Wednesday, January 26, 2011

Ancient Water Tunnel Excavated in Jerusalem

Read this story in the today's news:
>>Israel National News<<
CBS News
Washington Examiner

It was interesting to see this blog from that announced the opening of the Siloam Road and the sewer that was built below. This channel has now been opened to extend from the Pool of Siloam all the way up to the Temple Mount.
It is now possible to walk along the street and then through the channel from the Pool of Siloam at the south of the City of David up to the Jerusalem Archaeological Park just inside the Old City walls.  In the future visitors will be able to exit the tunnel in the Davidson Center, the archaeological museum at the southwest corner of the Temple Mount.  
Toni and I walked up the steps of this road and through the channel or gutter that ran under the street this summer. The video is here:

Here is a link to some of our photos of this street and water channel from this summer:

In this model of Jerusalem (66-70 AD) the location of the
Siloam Road and Tunnel is outlined with the black line.
The Pool of Siloam is circled at the bottom and the road
continues up to the Western Wall of the Temple Mount.

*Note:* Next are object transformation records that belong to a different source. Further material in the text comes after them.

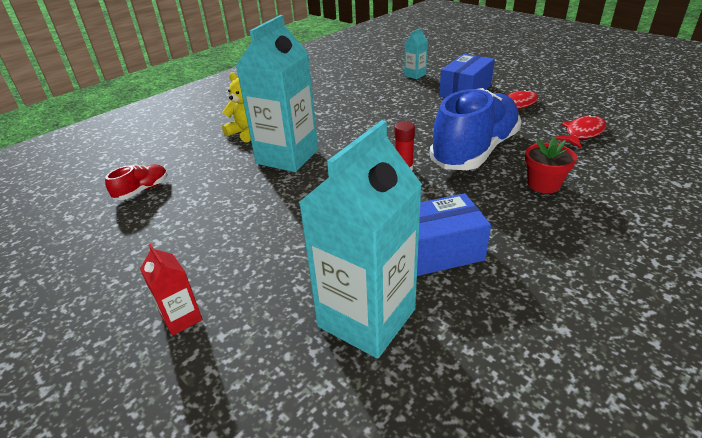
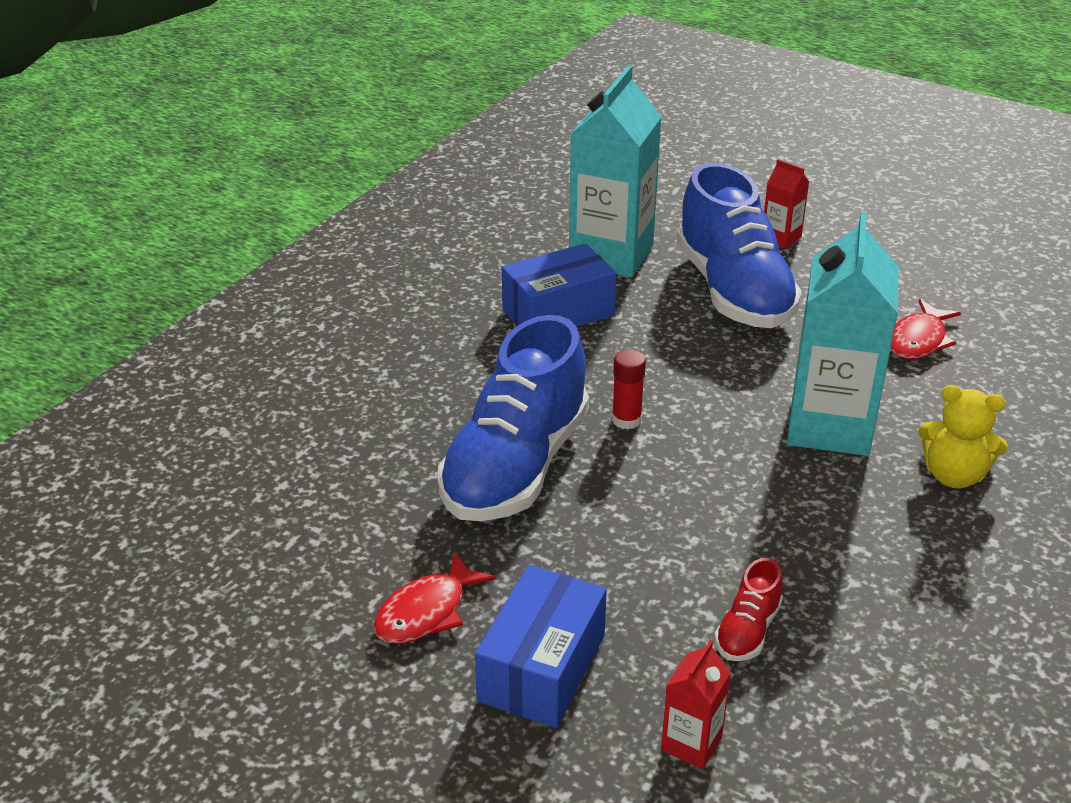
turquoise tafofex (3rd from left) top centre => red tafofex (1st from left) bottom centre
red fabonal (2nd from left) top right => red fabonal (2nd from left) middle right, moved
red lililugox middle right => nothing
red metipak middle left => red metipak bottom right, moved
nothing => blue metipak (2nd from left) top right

Galyn under the stone pavement of the Siloam Road. Notice the walls
of this channel are built of stone blocks. This channel
ran rain water out of the city of Jerusalem during the days of Jesus.
In 70 AD the Jews hid in this long sewer to hide from the
Roman Legions as they destroyed Jerusalem.

The report in the JERUSALEM POST (see it here with photos) says the following:
Shukron led the Post on a tour of the channel following the announcement on Tuesday afternoon. The channel is about 1/3 of a meter wide and ranges in height from one to two meters, and is between 15 to 20 meters underground. The channel’s clearing also allowed archeologists to see the lower stones of the Kotel that are currently underground, though Shukron dismissed the Kotel stones as the least exciting part of the project.
“You know the Kotel already; that’s already been overdone,” he said, hurrying past the bottom of the Kotel to point out an underground mikve (ritual bath) and an ancient manhole. 
“Every rock has a story here,” he said, gesturing to a large boulder in the ceiling. He explained that the boulder had fallen into the arch of the ceiling during the Roman plundering of the city in 70 CE and serves as physical testimony to the violence of the times. 
“What this gives us is an understanding of the conditions of the roads in Jerusalem during the Second Temple period. How did the city work? How did the city live? Here you’ve got something important, something interesting, something that you can relate to,” he said. 
Shukron also pointed out the remnants of previous explorations, including old wires and writing on the wall in French. He stressed that the channel did not go anywhere near the Temple Mount or the mosques, in contradiction to some claims. The channel follows the Tyropoeon Valley, which is the lowest area in ancient Jerusalem. “That’s why I can’t go up to the Temple Mount, because the Temple Mount is high. There’s no way that a drainage pipe could reach there,” Shukron explained. 
The rabbi of the Western Wall, Rabbi Shmuel Rabinowitz, strongly denounced claims that the channel was an attempt to disrupt the delicate status quo in the area. 
“No one is digging their way underneath the Temple Mount, both because it’s explicitly forbidden according to Halacha and because it’s simply not possible” he said. “Every attempt to claim that the digging will damage the holy area is an outright lie, whose only goal is unnecessarily and dangerously fanning the flames in a place that is holy to all of the religions.”